Я открыл дверцу – меня тут же окатило водой с крыши кабины – и спрыгнул к деду под зонт.

– Игореха! – сказал дед и отвесил мне доброго тумака.

Фарер подал сумку.

– Счастливой дороги! – сказал я ему. – И вообще успехов!

Он помахал рукой.

– Здорово, дед! – я облапил деда, дед облапил меня, и мы пошли к дому, как влюбленная парочка под одним зонтом. Впрочем, дождь был такой, что и зонт толком не помог: ноги мгновенно промокли до колен и выше. За спиной взревел мотор, грузовик развернулся и понесся к шоссе.

– Чего ж ты не позвонил, что приезжаешь? – укорил меня дед. – Я бы кабанчика завалил… предупреждать надо, вечно сваливаешься как снег на голову… привыкли там в своей тундре…

– Э, дед, – сказал я, – всего не предусмотришь, жизнь такая, что… Я утром еще не знал, что поеду к тебе.

– Так ты откуда?

– Из белокаменной.

– Черт тебя носит… там же палят бесперечь. Подвернешься под шальную…

– Я потому и удрал.

– Мишку-то видел?

– Они в Крым мотанули. Снежка с новым мужем – ну, и Мишка с ними.

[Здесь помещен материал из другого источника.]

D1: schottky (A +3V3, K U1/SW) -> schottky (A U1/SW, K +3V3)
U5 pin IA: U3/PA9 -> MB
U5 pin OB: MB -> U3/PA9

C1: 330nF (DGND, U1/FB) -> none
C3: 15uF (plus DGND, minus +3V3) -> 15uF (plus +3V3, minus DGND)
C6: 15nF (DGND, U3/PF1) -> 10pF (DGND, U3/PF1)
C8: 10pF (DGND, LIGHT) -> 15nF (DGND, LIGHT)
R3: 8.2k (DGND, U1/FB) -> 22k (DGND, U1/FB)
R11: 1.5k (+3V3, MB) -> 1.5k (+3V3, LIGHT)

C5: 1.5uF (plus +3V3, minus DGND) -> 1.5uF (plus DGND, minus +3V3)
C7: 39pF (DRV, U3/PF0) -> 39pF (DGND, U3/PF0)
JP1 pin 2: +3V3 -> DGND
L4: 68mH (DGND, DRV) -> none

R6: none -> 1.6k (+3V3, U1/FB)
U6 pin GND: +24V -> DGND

– В Крым – это хорошо, это спокойно… Слушай, а Стефу мою ты еще не видел?

– Когда бы я успел?

– А, ну, значит, познакомитесь…

Строго говоря, мы с дедом не были никакими родственниками: когда мы со Снежкой еще жили вместе, дед уже поселился отдельно от Клавдии Павловны – на этой самой ферме. Потом они как-то незаметно развелись, дед женился на турчанке Софии – это было ее христианское имя, старого я не запомнил. Но через год София задохнулась в дыму, когда загорелся старый дедов дом, а сам дед уехал на базар в Ржев; София должна была вот-вот родить, у нее страшно опухли ноги, и она не сумела выбраться из своей комнаты, дом потушили, но спасти ее не смогли. Прошло пять лет с тех пор, теперь и дом у деда был новый, и жена новая, и сам дед все еще был как новенький: черный, мелкоморщинистый, но совершенно железный… а все равно что-то от Софии осталось во всем: и в доме, и в деде, и даже в новой его жене…

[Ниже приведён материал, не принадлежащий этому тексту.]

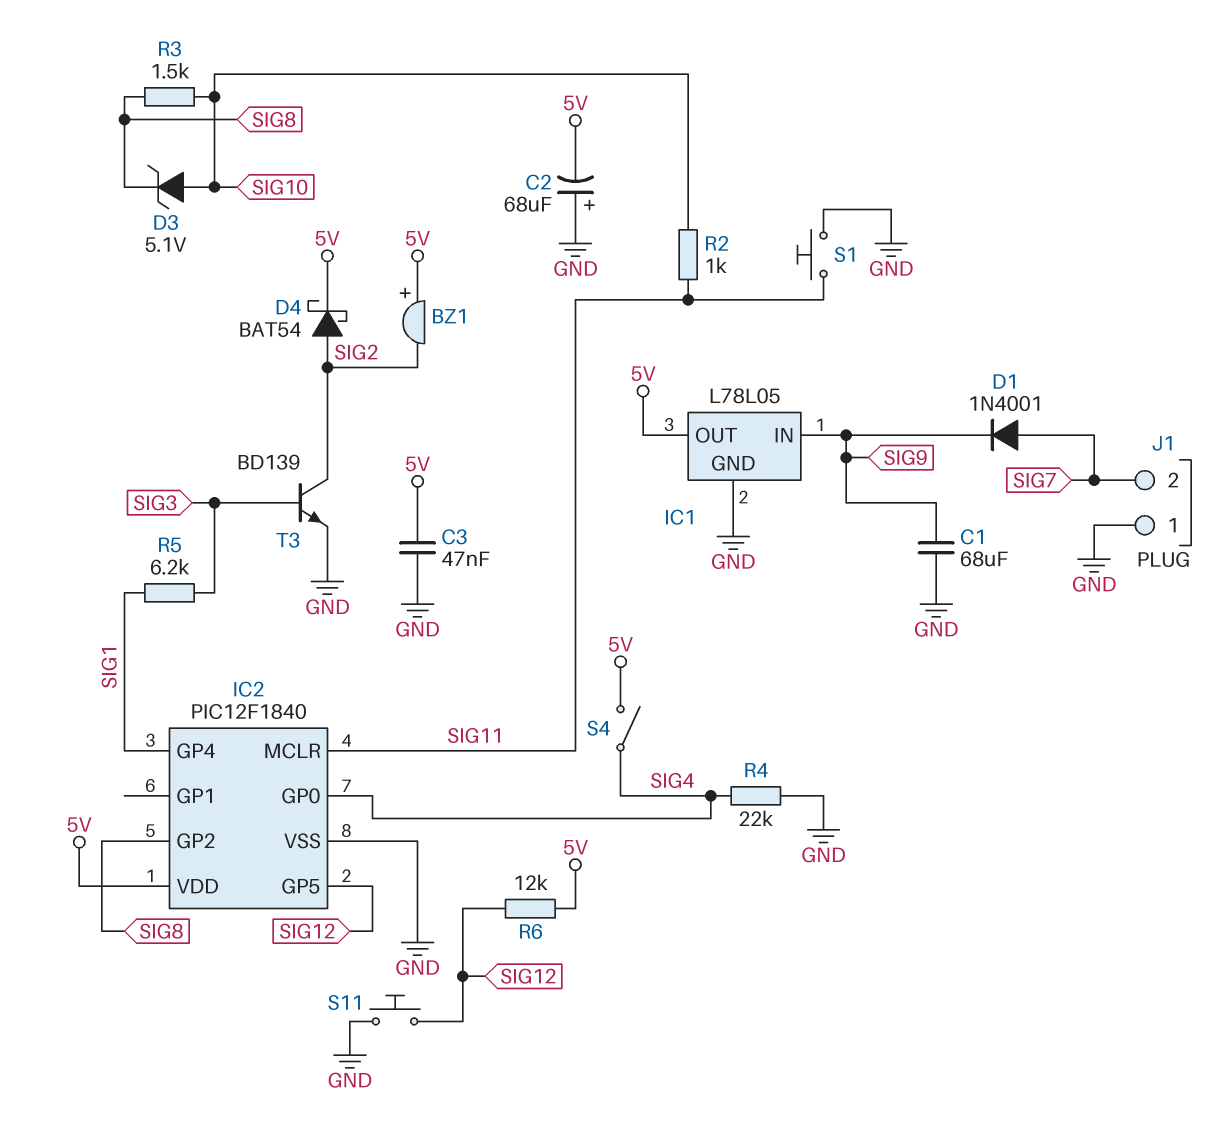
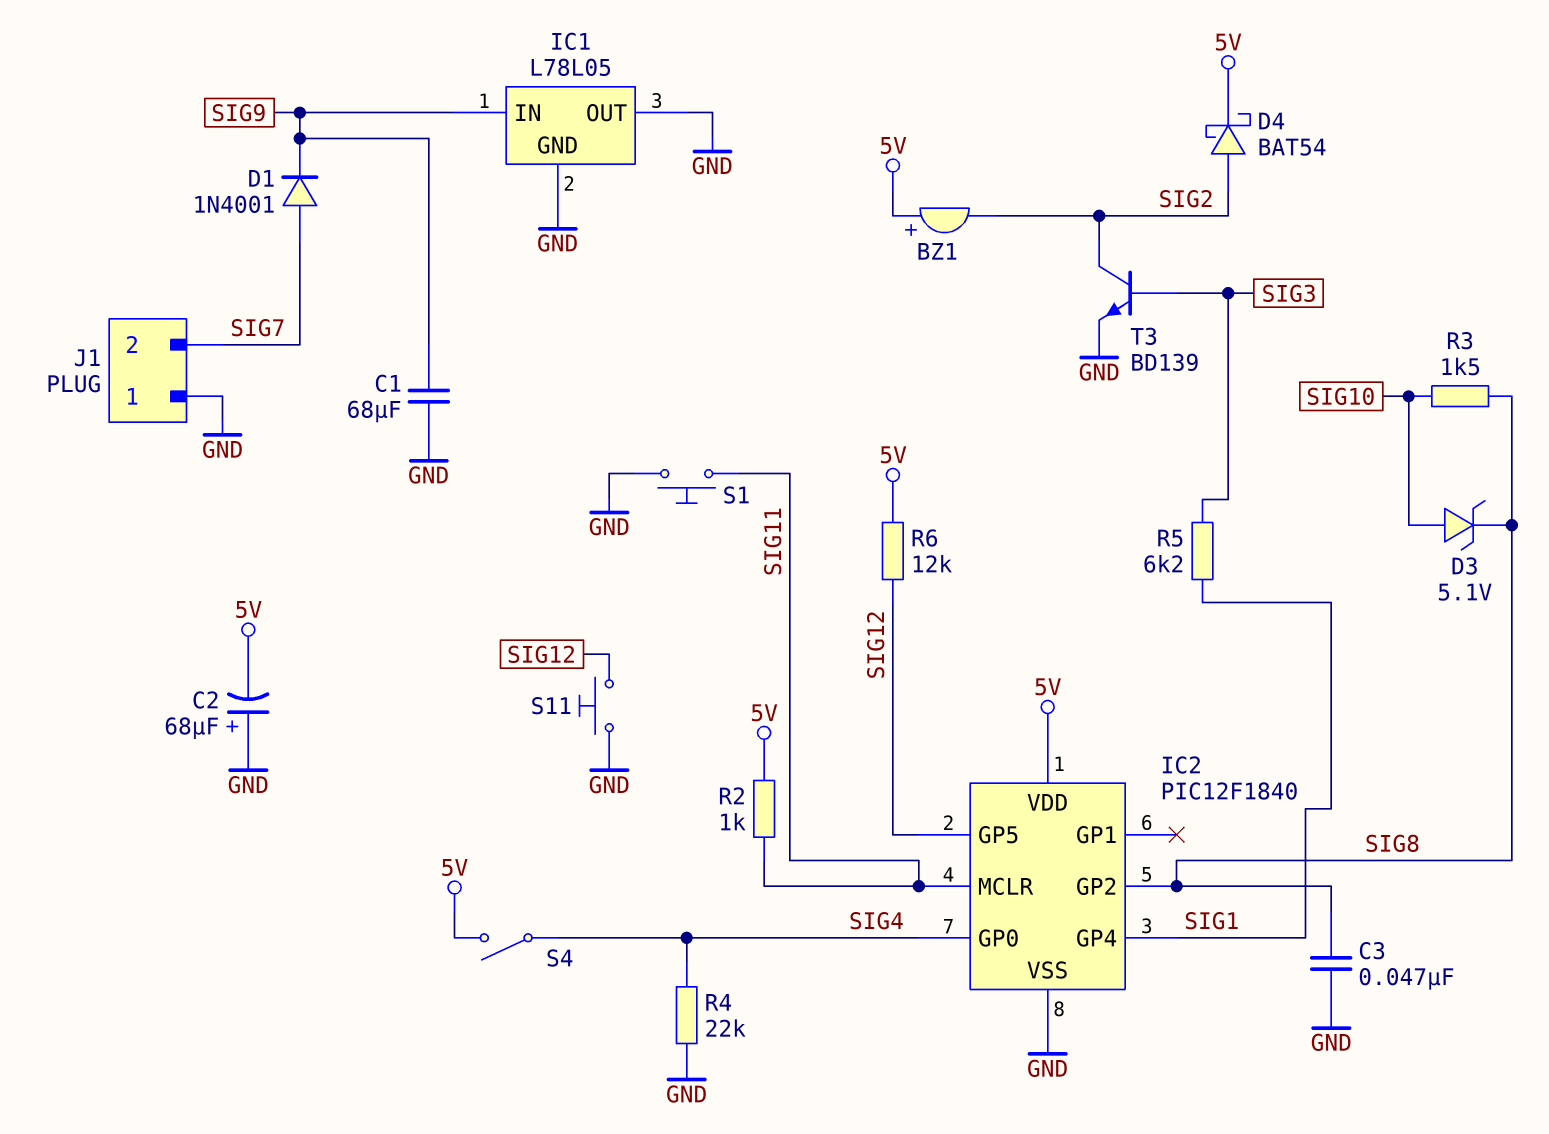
C3: 47nF (5V, GND) -> 47nF (GND, SIG8)
IC1 pin OUT: 5V -> GND
R2: 1k (SIG10, SIG11) -> 1k (5V, SIG11)

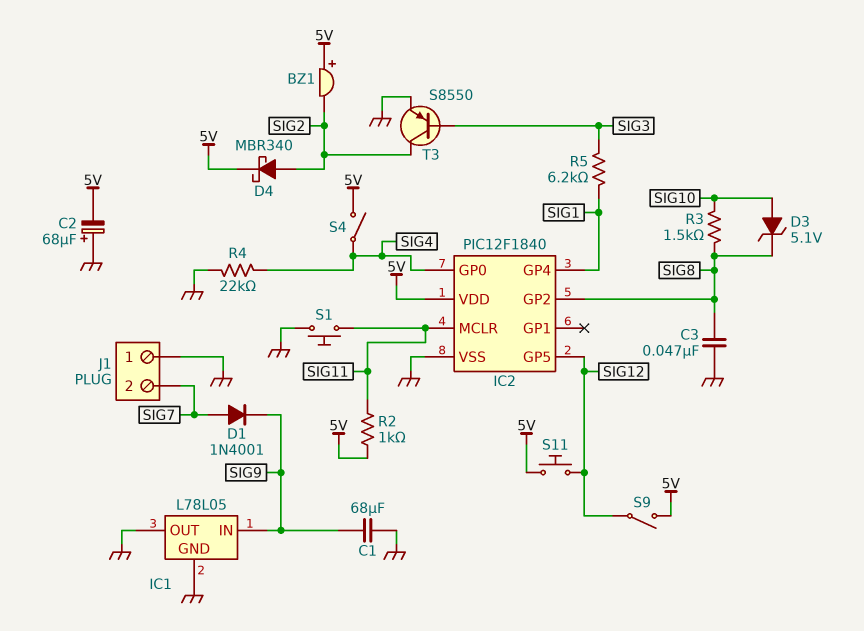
D4: schottky BAT54 (A SIG2, K 5V) -> schottky MBR340 (A SIG2, K 5V)
R6: 12k (5V, SIG12) -> none
S9: none -> switch (5V, SIG12)
S11: button (GND, SIG12) -> button (5V, SIG12)
T3: NPN BD139 (B SIG3, C SIG2, E GND) -> PNP S8550 (B SIG3, C SIG2, E GND)

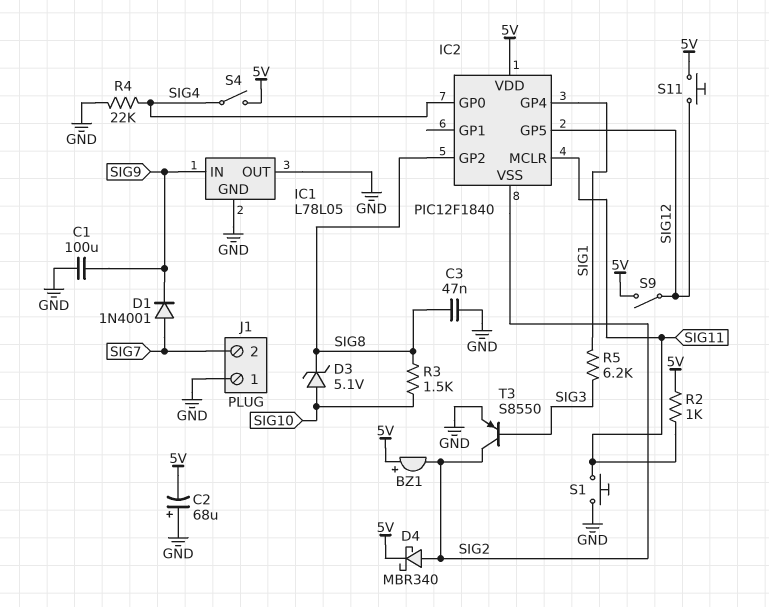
C1: 68uF (GND, SIG9) -> 100uF (GND, SIG9)
IC2 pin VSS: GND -> SIG2

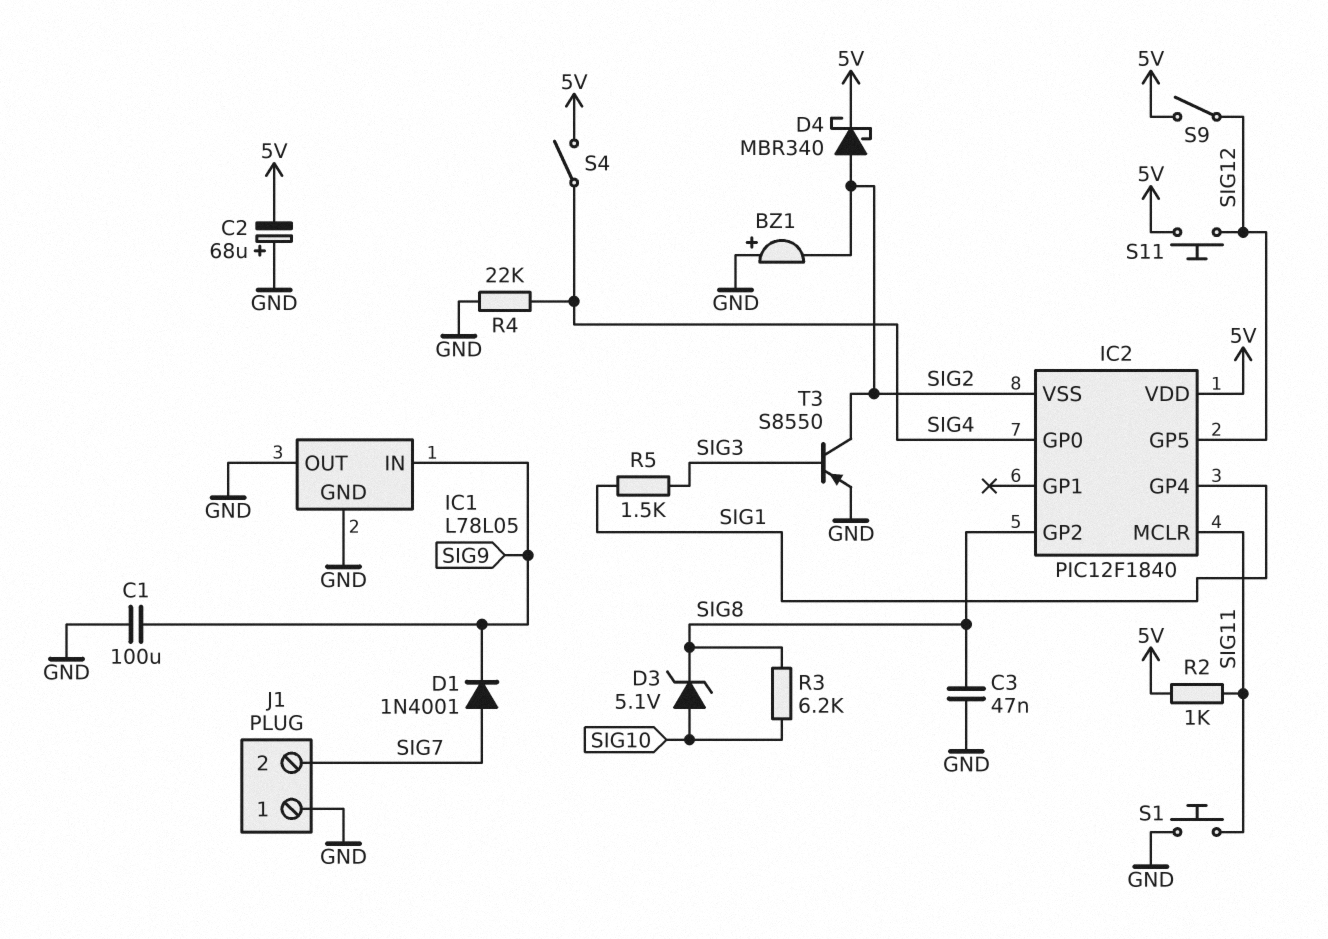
BZ1: buzzer (plus 5V, minus SIG2) -> buzzer (plus GND, minus SIG2)
R3: 1.5k (SIG8, SIG10) -> 6.2k (SIG8, SIG10)
R5: 6.2k (SIG1, SIG3) -> 1.5k (SIG1, SIG3)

– Стефания, – важно сказала мне новая дедова жена, подавая руку. Рука у нее была жесткая и шершавая, зато сама она – сдобная, состоящая из тугих шариков, с соломенными выгоревшими волосами, веснушками на круглых щечках и курносом носу, но чернобровая и черноглазая. – Лучше просто Стефа.

– Игорь, – сказал я. – Лучше тоже просто.

Она фыркнула и почему-то смутилась. На вид ей было лет двадцать шесть – двадцать восемь. Деду в октябре стукнет семьдесят…

– Собирай на стол, – скомандовал дед. – Чтоб все было как надо.

– Будет, Иван Терентьевич, – засуетилась Стефа. – Все будет.

– Ну и ладно. А мы пойдем перекурим чуток…

Курить мы расположились на втором этаже, в кабинете – так называл дед эту комнату, где у него хранились всякие бумаги, деньги, прочие ценности. Тут он и отдыхал, если было время. Одна из стен была целиком завешена турецким ковром – память о Софии. От ковра несколько лет пахло дымом. Посередине ковра висело отделанное серебром охотничье ружье. Это было так – украшение. Настоящий арсенал дед держал в сейфе на первом этаже. Мне бросилась в глаза новая фотография на стене: дед, молодой, двадцатилетний, в летном шлеме и очках-консервах на лбу стоит, положив руку на лопасть винта тупомордого самолетика. Белыми буквами в углу: «19.06.1941 г. Южный фронт».